━━ Data under study
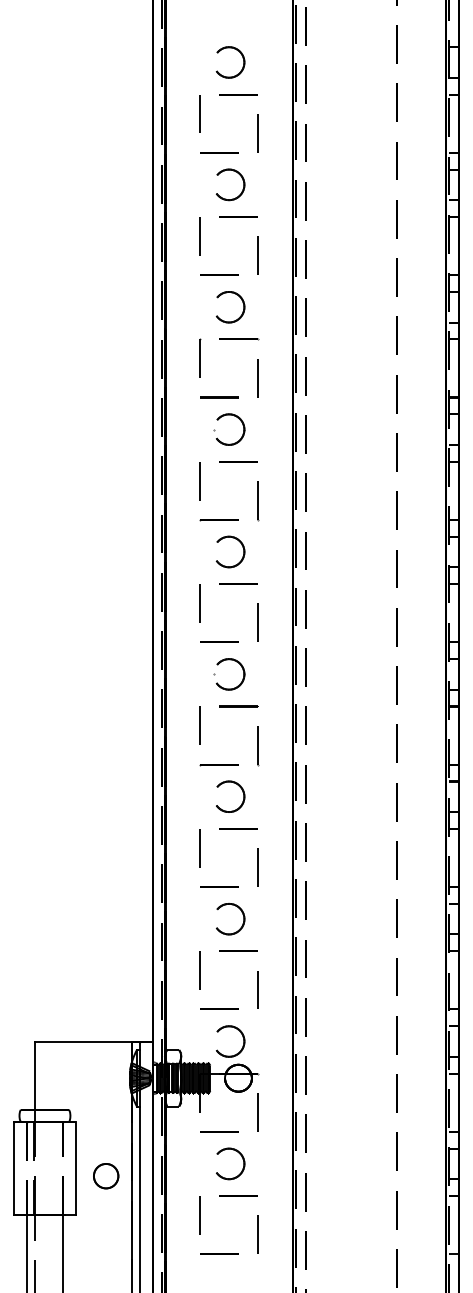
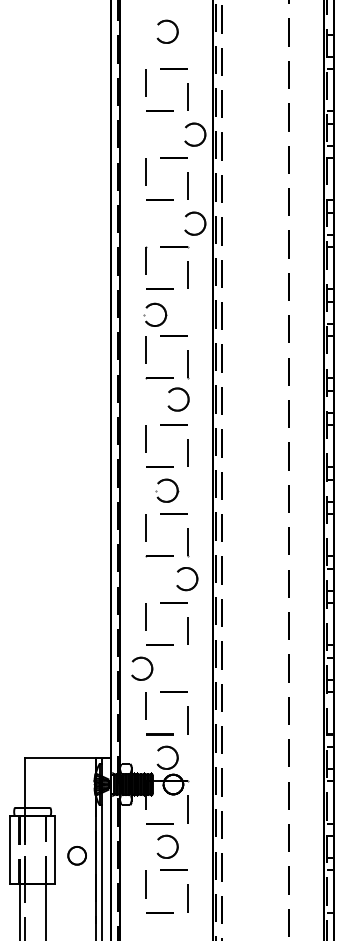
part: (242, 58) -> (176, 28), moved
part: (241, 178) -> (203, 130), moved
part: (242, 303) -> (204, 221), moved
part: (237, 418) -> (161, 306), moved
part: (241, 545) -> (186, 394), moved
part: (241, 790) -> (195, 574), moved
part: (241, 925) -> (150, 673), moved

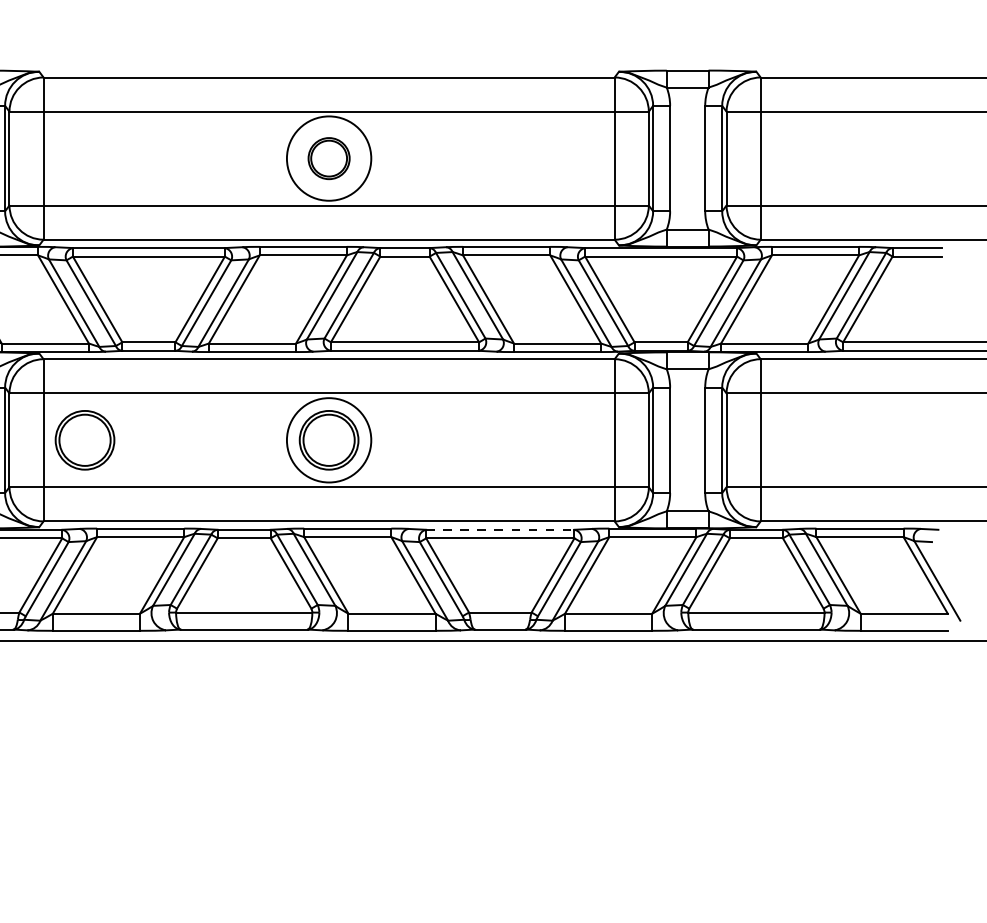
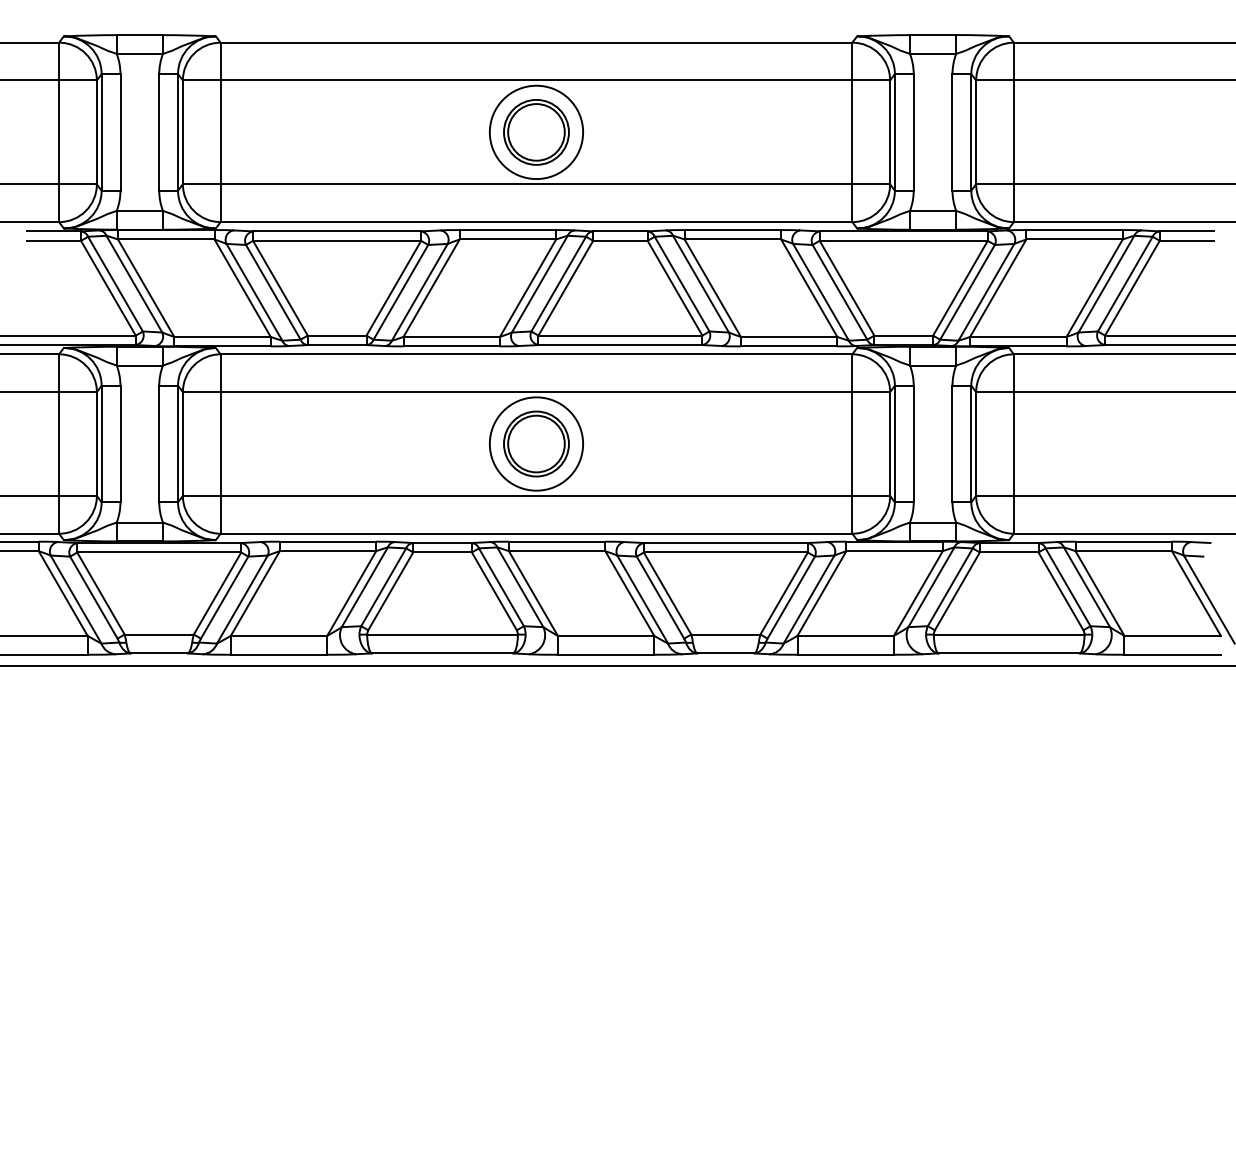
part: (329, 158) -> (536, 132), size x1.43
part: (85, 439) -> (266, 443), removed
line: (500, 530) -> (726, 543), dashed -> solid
━━━━
━━ Data under study
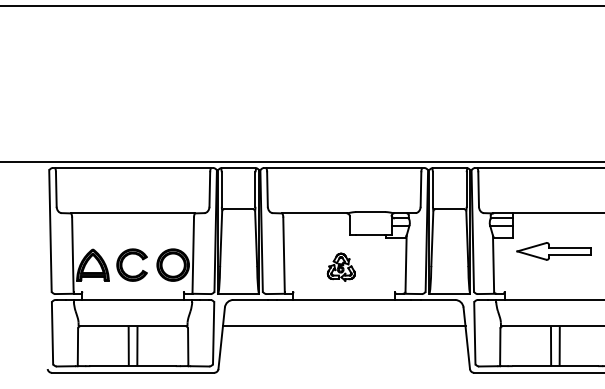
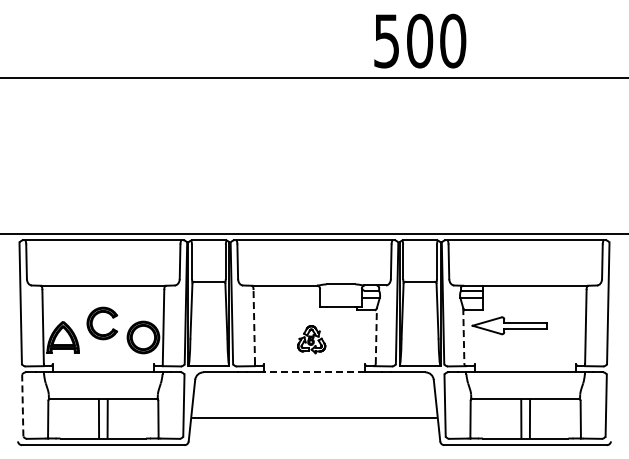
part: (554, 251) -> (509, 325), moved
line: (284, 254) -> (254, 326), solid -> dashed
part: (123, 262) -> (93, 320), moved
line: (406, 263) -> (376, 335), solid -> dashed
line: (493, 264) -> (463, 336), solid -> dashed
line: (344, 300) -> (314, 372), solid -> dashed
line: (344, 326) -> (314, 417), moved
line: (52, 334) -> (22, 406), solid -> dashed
━━━━
_Work to be completed_: All lines above from the line with "line: (344, 300)" through the line with "line: (52, 334) -> (22, 406), solid -> dashed", both included, are to be set down exactly, with nothing else.

_Exercise response_:
line: (344, 300) -> (314, 372), solid -> dashed
line: (344, 326) -> (314, 417), moved
line: (52, 334) -> (22, 406), solid -> dashed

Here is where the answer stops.